PULSATING FLOW AND HEAT TRANSFER IN CURVED TUBES.

摘要

Curved tube heat transfer in pulsating fully developed laminar flow of an incompressible, viscous Newtonian fluid with constant properties is studied. The thermal boundary condition of axially uniform heat flux and peripherally uniform wall temperature is considered.;This work presents the first numerical solution for pulsating flow and heat transfer in curved tubes. The parameter ranges are: Dean number De from 12 to 294; frequency parameter (alpha) from 15 to 1, the pressure gradient ratio (ratio of the maximum amplitude of oscillating component to the steady component of the pressure gradient) k 0.5,1.0, and 1.5, and Prandtl number Pr from 0.005 to 5.0 . The Dean number is defined in terms of the Reynolds number which is based on the flow produced by the steady component of the pressure gradient alone.
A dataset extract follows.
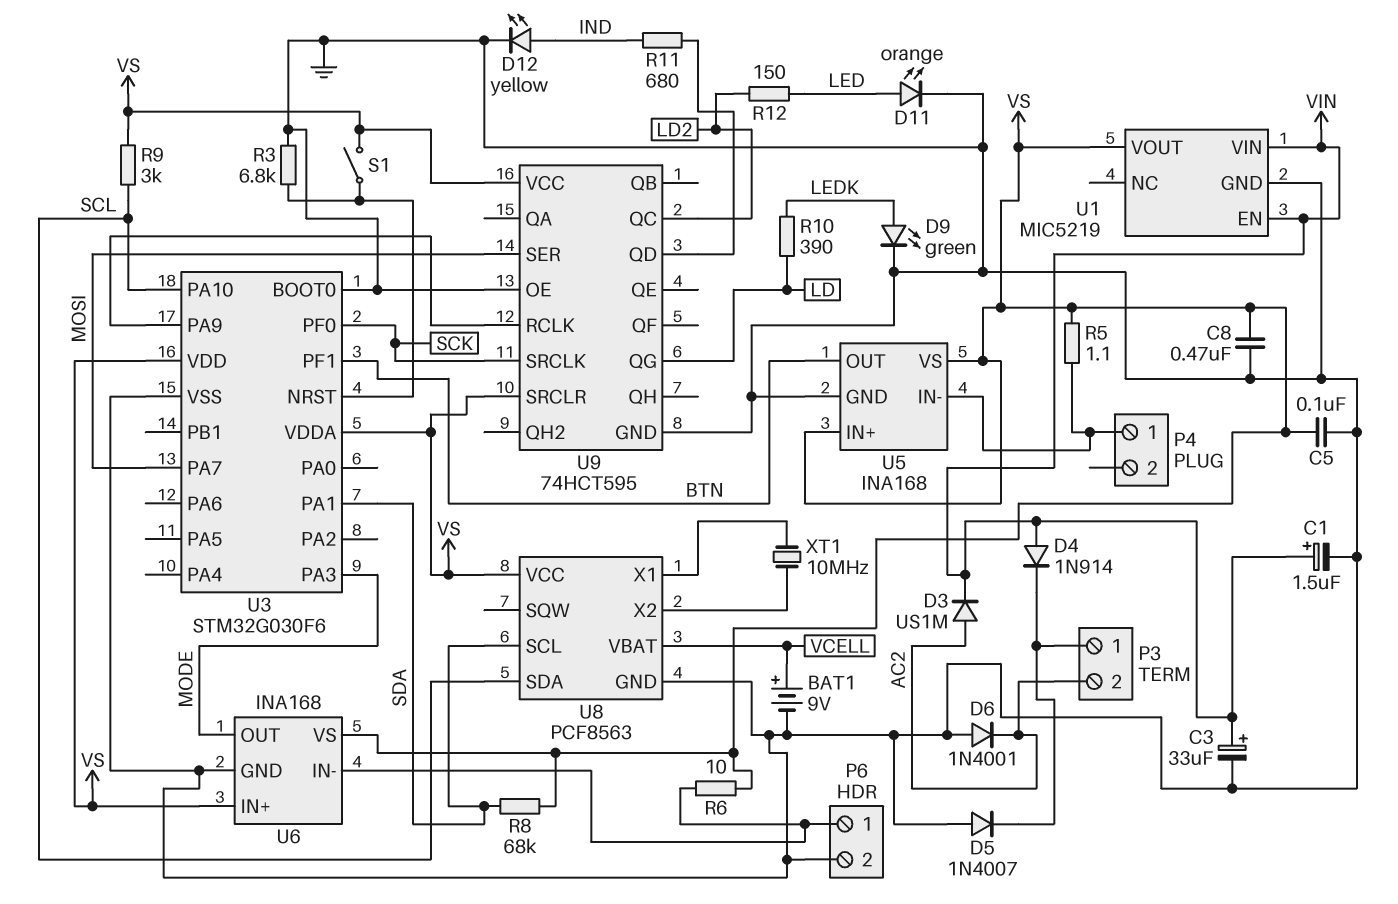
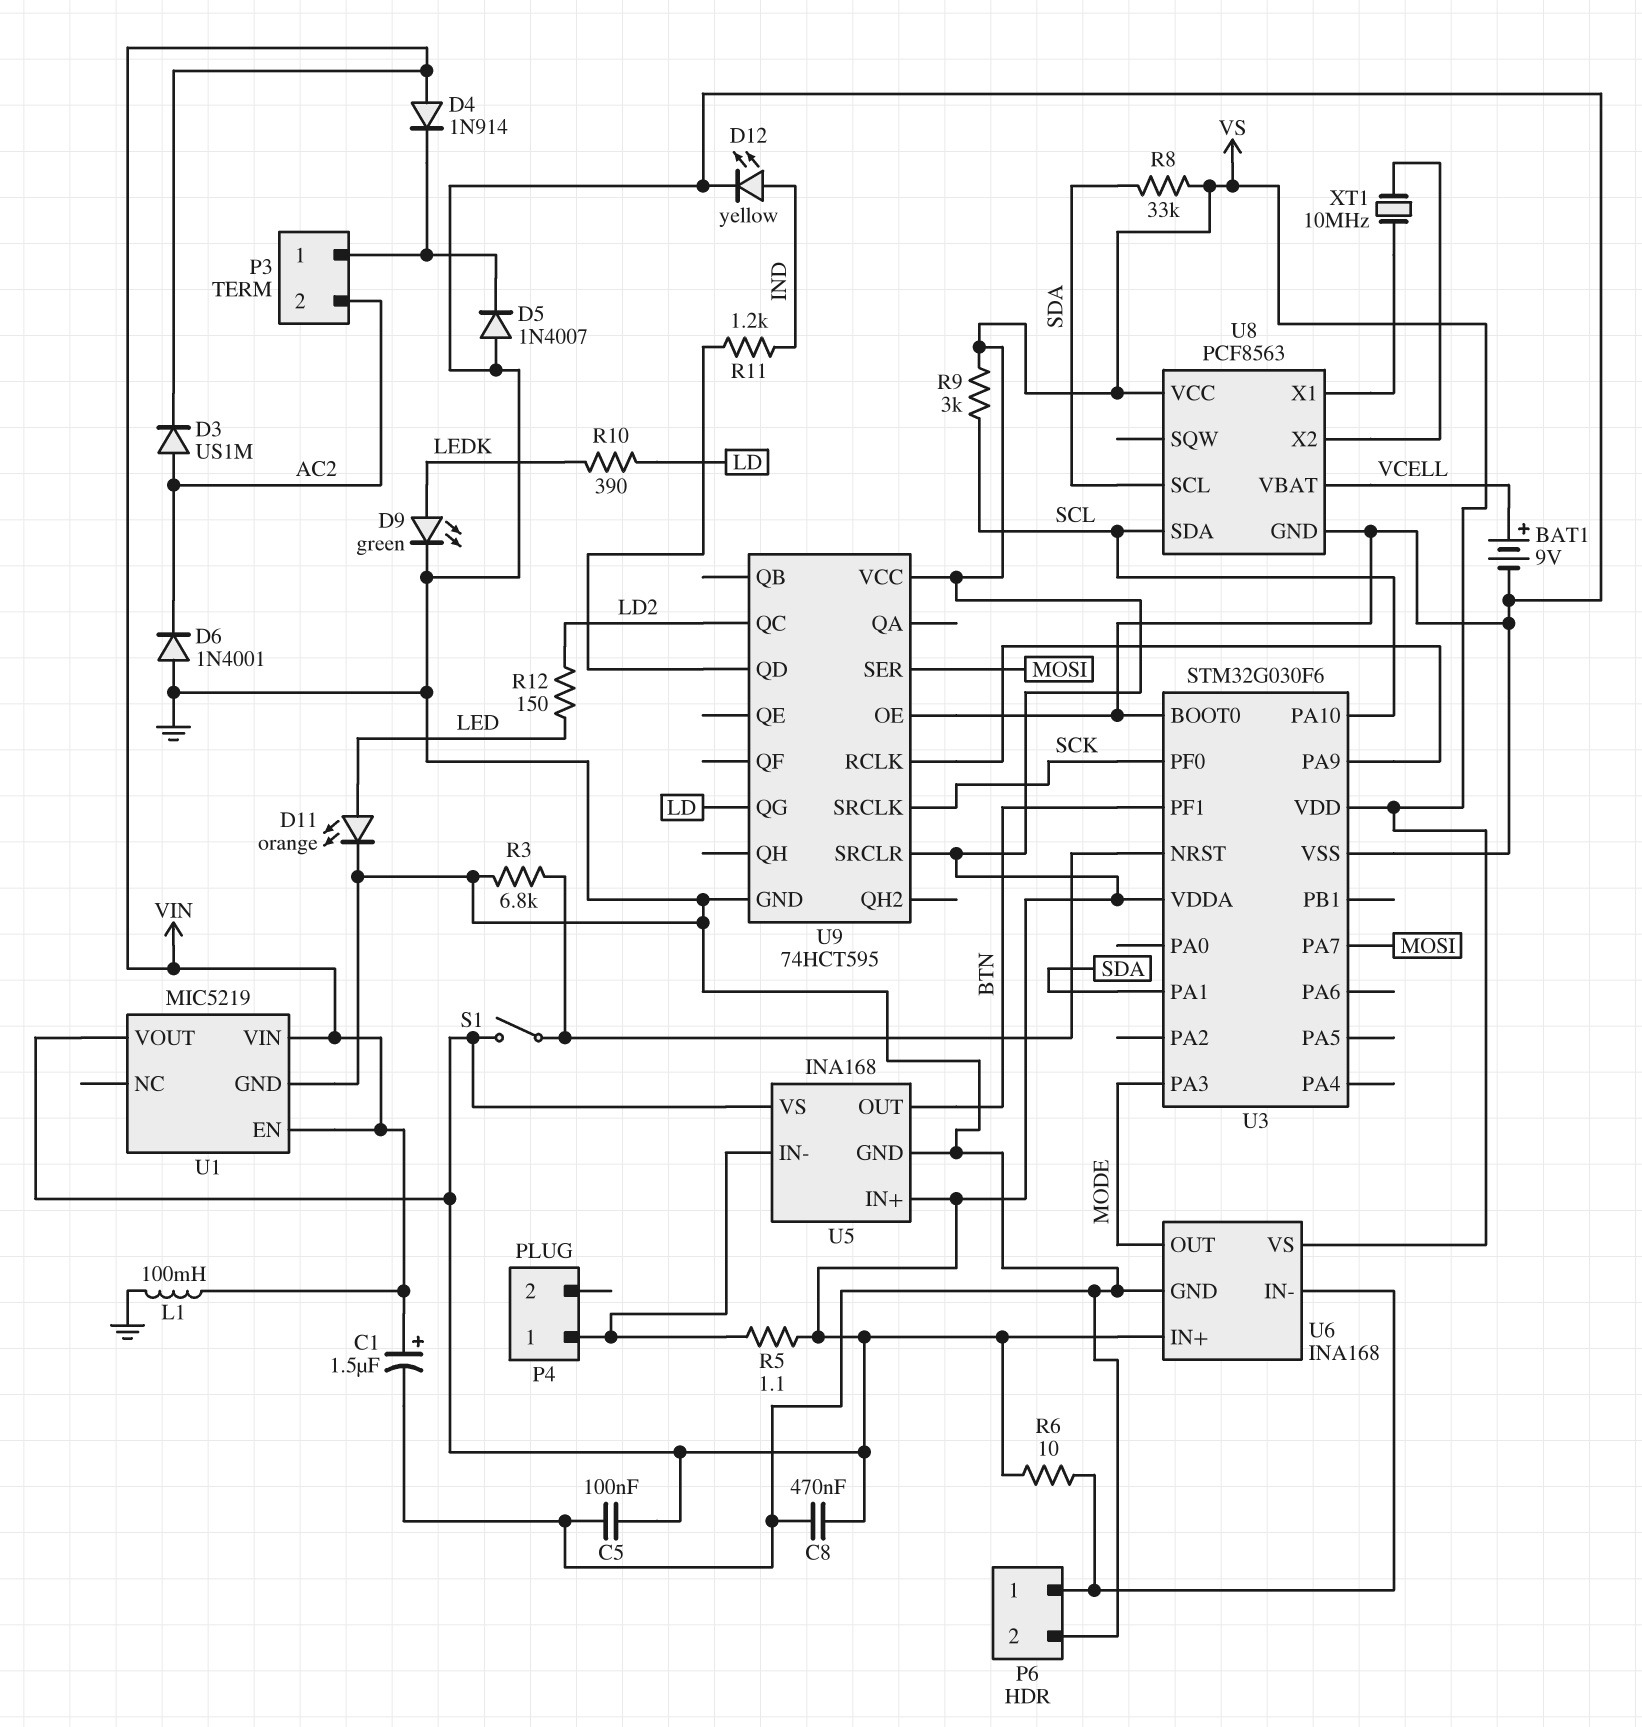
C3: 33uF (plus VIN, minus GND) -> none
L1: none -> 100mH (GND, VIN)
R8: 68k (SDA, VS) -> 33k (SDA, VS)
R11: 680 (IND, U9/QD) -> 1.2k (IND, U9/QD)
In fact, the instantaneous Dean number can fluctuate widely during a cycle depending on (alpha) and k. This Dean number range is large compared with that previously considered in the literature for pulsating flows.;The finite difference form of the governing equations are solved numerically using the Alternating Direction Implicit method (ADI). The major difficulty associated with the unknown initial conditions is surmounted by starting the solution from frozen conditions (high (alpha)) and moving down to solve for lower (alpha).;Detailed information is obtained on the nature of the velocity and the temperature fields. The variation of the local shear stresses and Nusselt number around the periphery and with time is, also, obtained.;The flow equations are written using toroidal geometry and in terms of vorticity, stream function, and axial velocity. No restrictions are made on the tube curvature although the coil pitch effects are neglected.;It is concluded that, for this range of parameters, the effects of pulsation on the local values and the peripheral distribution of shear stresses and Nusselt number are significant. However, the time averaged peripherally averaged shear stresses and Nusselt number are not significantly effected by pulsation unless the frequency parameter (alpha) is low and the pressure ratio k is high ( > 1.0). For these conditions, where flow reversal occurs, the time averaged peripherally averaged Nusselt number decreases significantly (88% from high (alpha) and low k results), whereas, it slightly decreases (10%) if the Prandtl number is high.